Thesis – Final Remarks

At the very beginning of this doctorate, the very first book I bought was Greg Murphy’s introductory The Big Book of Concepts (Murphy, 2002). At the time, I was charmed and delighted by the title. I could not imagine a more appropriate
title for anyone embarking on any Ph.D. The image of being armed with a large almanac of ideas seemed like the perfect starting point where-ever you were going.

But this also emphasised to me that not everyone starting on a doctorate would be handed The Big Book of Concepts. It was a very specialist tome aimed at the narrow field of psychologists and cognitive scientists interested in concept learning. Even someone starting a doctorate in philosophy would not be expected to start
out by reading a big book of concepts (They might perhaps be handed a book of Big Concepts). Yet I also wondered if they ought to be. I would not go as far as Steve Harnad and claim that cognition is categorization (Harnad, 2005). But there is no question that an understanding the structure of concepts and the process by which they are acquired is part of the foundation of an understanding of cognition. It ought to interest a few of the philosophers too, possibly the epistemologists.
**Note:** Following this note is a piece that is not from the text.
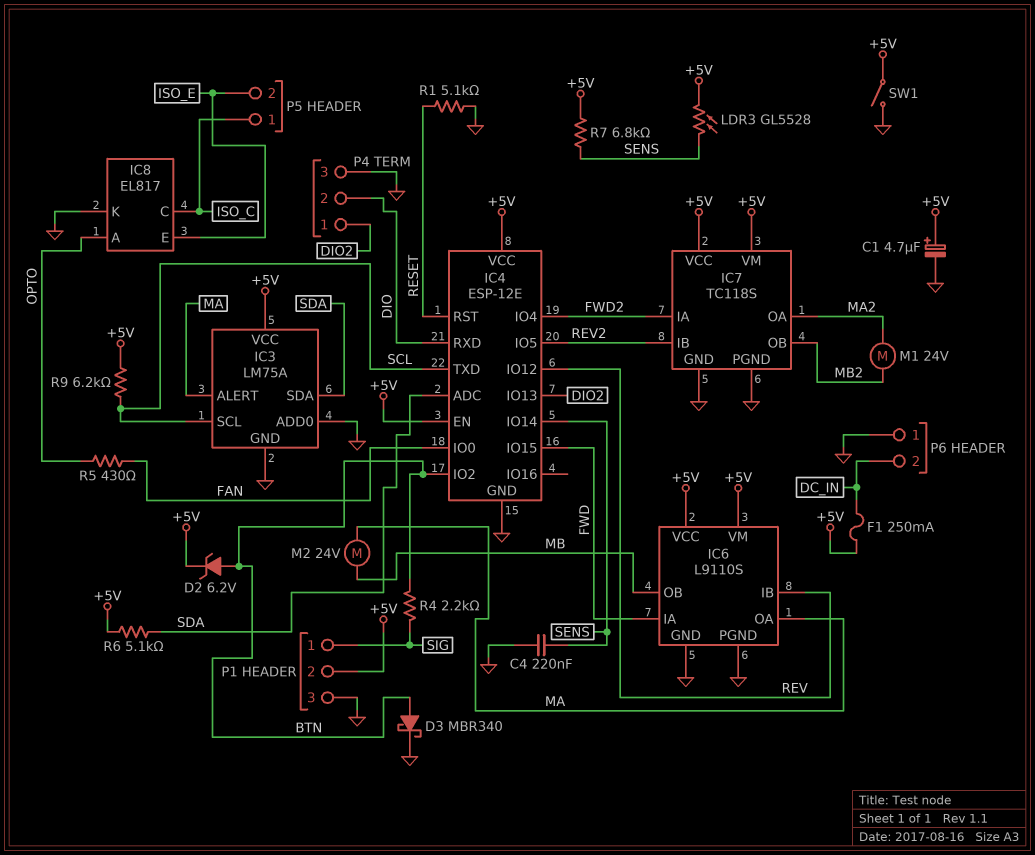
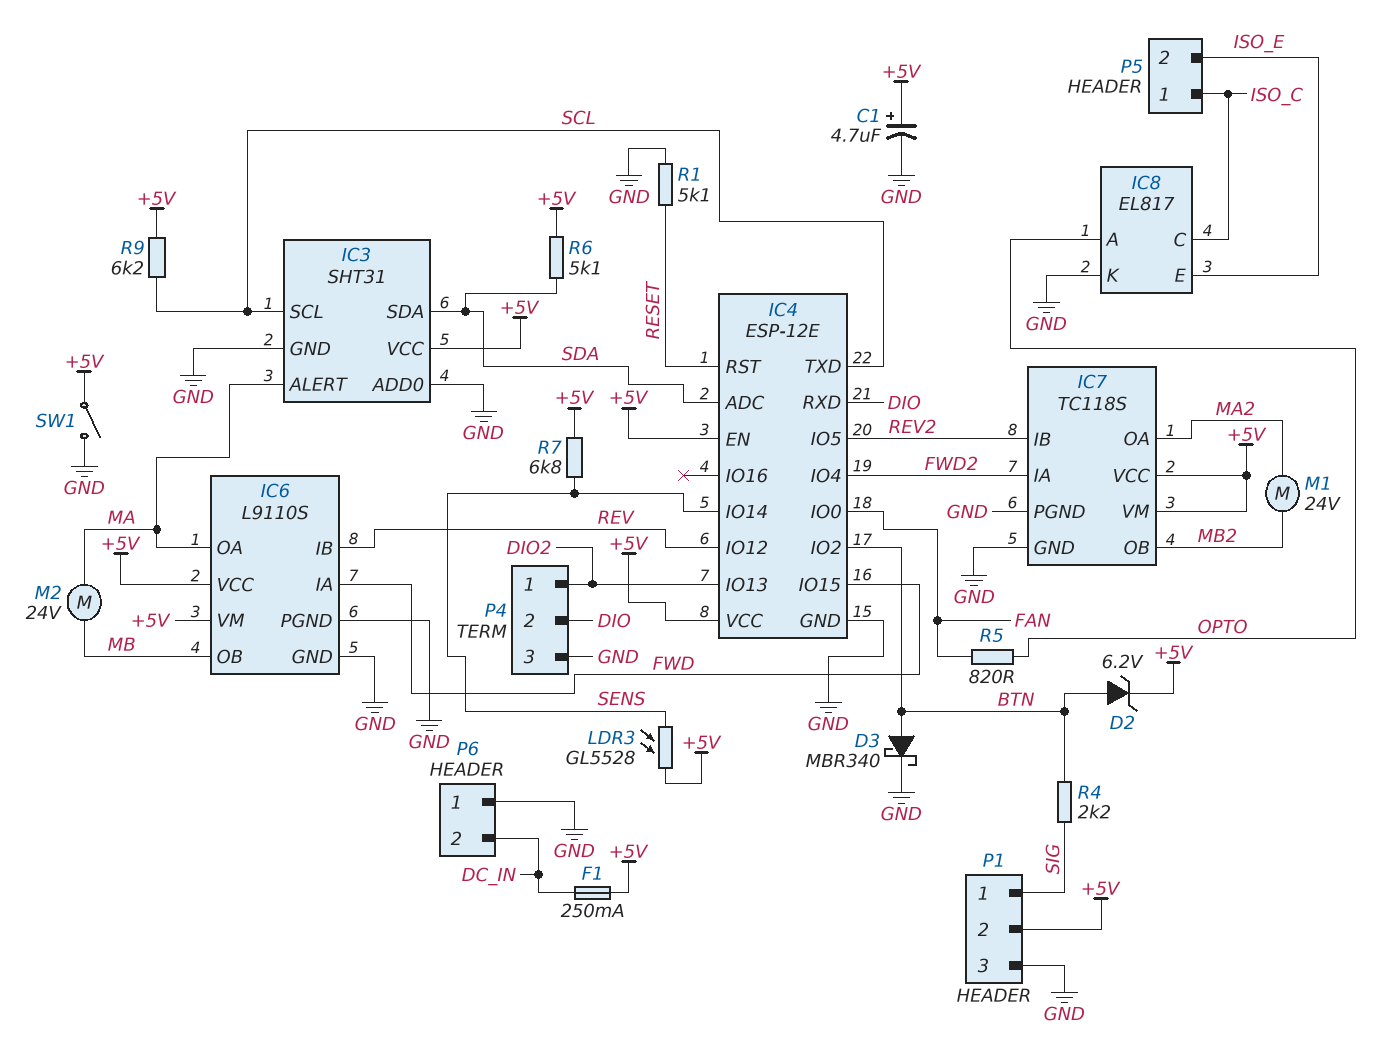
C4: 220nF (GND, SENS) -> none
IC3: LM75A -> SHT31
R5: 430 (FAN, OPTO) -> 820 (FAN, OPTO)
This concept has been a source of joy and inspiration throughout my doctorate. The sense of relevancy of the topic and the sense that I was coming up against a Big Concept, quite literally so, and I was tasked with taking it apart to see how it worked. I felt like I am helping out a very large project that may well be
important. Understanding the concept of Concept might be an important problem. It is certainly a big problem. I have just spent three years beginning to understand that.

When faced with a big problem, there is no better place to start than at the beginning. Infancy is the time when we are learning the most and everything that we learn later depends upon the foundations acquired early on. You have to crawl before you can walk. You have to think small before you can think big. So let’s
start with the babies. I am very glad I did because, unquestionably, it has been the babies who have been the best part of the whole thing. It has great trying to keep a straight face when explaining infantology to someone new. Telling them in
serious tones that

”We do not study babies because we wish to know what babies are thinking about. More often we study babies because we do not know what adults are thinking about. And every adult was a baby once.”

Yes, that’s all true but equally important is that fact that studying babies is about a babillion times more fun than studying adults. My results have proved to me that it may be very difficult to know what infants are thinking about. But that, to a first approximation, unquestionably they are thinking. Their thoughts aren’t easy to understand but that is because they aren’t
stupid. They aren’t too smart either but they are learning.

They are always learning.

Small concepts so far but that that’s okay because everybody starts small.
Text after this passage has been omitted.